Se il giudice libera cinque clandestini pieni di soldi e foto bombarole

Collocati in un centro di accoglienza si allontanano indisturbati dopo qualche ora, facendo perdere ogni loro traccia.

Cinque persone con inflessione siciliana si avvicinano al gate: controllando i documenti, la hostess nota qualcosa di strano e chiama la polizia. Le carte di identità risultano false; perquisiti i soggetti, sui loro telefonini sono rintracciati filmati di omicidi e foto con rituali di affiliazione. Domanda retorica: i cinque vengono rilasciati o sono condotti in carcere, in attesa di accertamenti? Quel che è scontato per la mafia non lo è per il terrorismo.

La storia che segue si è sviluppata in una città italiana dal 13 al 19 febbraio. Un gommone sbarca sulla costa – siamo all’estremità nord dello Jonio – con 14 persone a bordo. Al controllo, quattro presentano carte di identità rumene mai emesse dalla Romania e un quinto un documento ceco in apparenza originale, ma con false generalità. Uno di loro ha indosso ricevute di bonifici; le pen-drive e le sim card contengono, fra l’altro, foto e filmati di bombardamenti. Sono arrestati per ricettazione e uso di falsi documenti. Il Gip li interroga, convalida l’arresto ma li scarcera; perché? Perché i cinque dichiarano di essere fuggiti dalla Siria e dall’Iraq e di non avere nulla a che fare col terrorismo. Invece di verificare tale versione, il giudice la accetta senza incertezze, anche perché – così scrive – «appare del tutto irragionevole che eventuali terroristi arabi giungano in territorio italiano in condizioni precarie e a bordo di una piccola imbarcazione di fortuna, correndo il rischio elevatissimo di perire durante il tragitto in balia delle onde e del freddo». Aggiunge che le organizzazioni terroristiche non fanno arrivare così i propri adepti: «Addestrano i militanti e li infiltrano nel tessuto sociale dei paesi occidentali in maniera da preparare nei minimi particolari gli attentati».

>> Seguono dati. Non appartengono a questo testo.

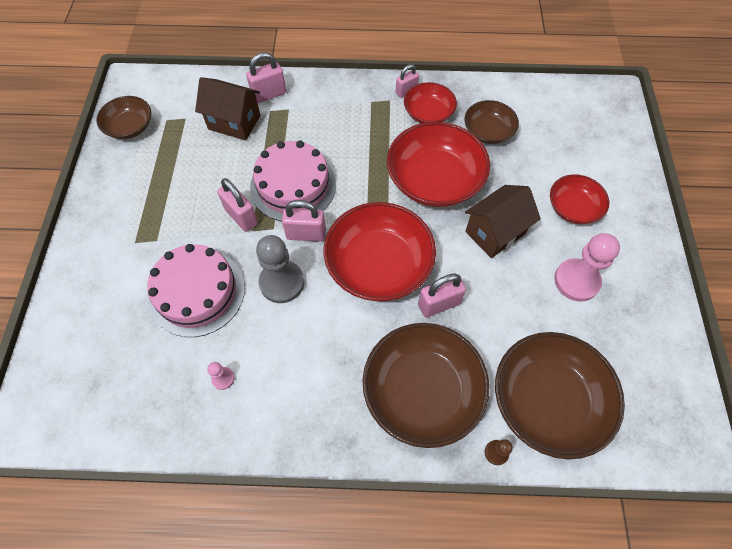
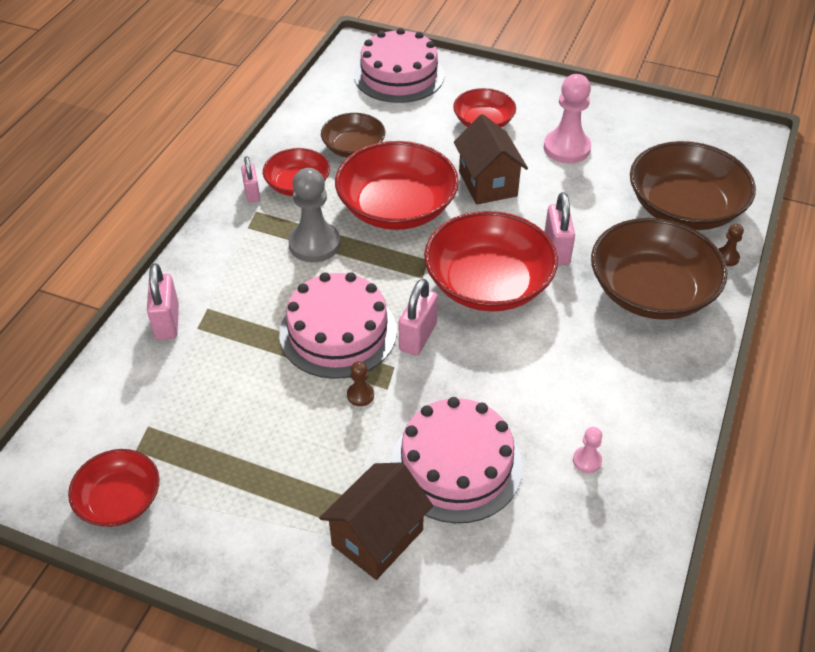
camera: 70 degrees left, 15 degrees down
(130, 127) = (119, 500): brown bowl -> red bowl
(234, 122) = (193, 370): brown house -> brown house (377, 537)
(241, 217) = (360, 395): pink padlock -> brown pawn
(282, 282) = (477, 376): grey pawn -> grey pawn (314, 244)
(597, 131) = (399, 75): none -> pink cake

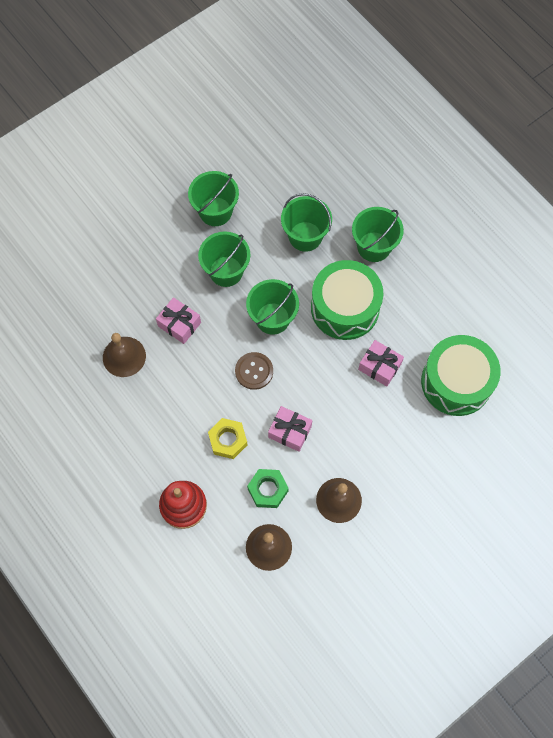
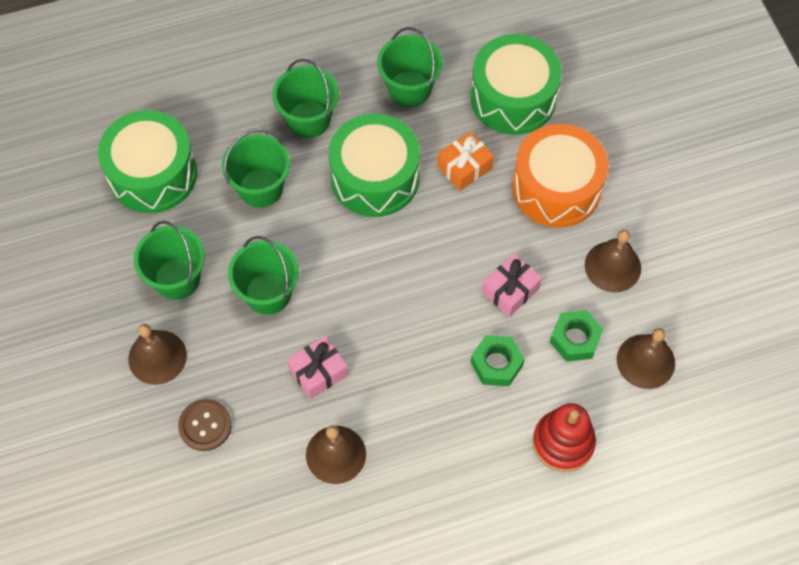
camera: 70 degrees left, 5 degrees down
(155, 222) = (157, 357): none -> brown bell
(228, 440) = (496, 364): yellow nut -> green nut
(254, 371) = (417, 305): brown button -> brown button (205, 425)
(272, 318) = (355, 261): green bucket -> green bucket (409, 89)
(288, 165) = (152, 174): none -> green drum
(379, 366) = (464, 167): pink gift -> orange gift
(390, 438) = (556, 188): none -> orange drum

Sarebbe interessante capire su quali fonti informative si basano queste convinzioni; per il Gip sono certamente profughi, da scarcerare e da accompagnare in questura perché ivi presentino la domanda di asilo. Condotti in questura, però, i cinque rifiutano di chiedere la protezione internazionale e rifiutano di sottoporsi al foto segnalamento. Non è certo che siano terroristi – qualche giorno di indagine farebbe meglio interpretare filmati, foto e provenienza dei bonifici –, ma sono sicuramente clandestini entrati in Europa con documenti falsi: dunque, da avviare a un Cie, in attesa di espulsione. E invece, previo contatto con la prefettura, sono collocati in un centro di accoglienza: dal quale si allontanano indisturbati dopo qualche ora, facendo perdere ogni loro traccia.

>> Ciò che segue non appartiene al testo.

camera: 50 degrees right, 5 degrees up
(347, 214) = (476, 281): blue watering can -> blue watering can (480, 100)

Non ha torto il ministro dell’Interno quando esorta a non cedere agli allarmismi: a condizione che non si creino occasioni di allarme. Da questa vicenda, tutt’altro che isolata, emergono due dati allarmanti: il primo è la persistente carenza di conoscenza fattuale del fenomeno terroristico di matrice islamica di una parte dei giudicanti italiani (pur essendoci giudicanti preparatissimi e inquirenti che fanno scuola). Non è una novità: datano almeno dieci anni le sentenze nelle quali i terroristi erano definiti “resistenti” e realtà presenti nelle black list dell’Onu e dell’Ue, come il Gruppo salafita per la predicazione e il combattimento, erano considerate innocenti associazioni. Il secondo è il mancato funzionamento delle norme sull’immigrazione. Per la cronaca: il giorno dopo la scomparsa dei cinque, il Comitato provinciale per l’ordine di quella città si è riunito per annunciare che da quel momento la Bossi-Fini sarebbe stata applicata con rigore. Confermando che fino al giorno prima si era scelto di non applicarla.

Ecco, per combattere l’allarmismo, che è un effetto voluto da chi lancia minacce terroristiche, va fatto funzionare un sistema di regole – vanno solo applicate – che impediscano a cinque stranieri con documenti falsi, denaro e immagini di morte di circolare liberamente in mezzo a noi.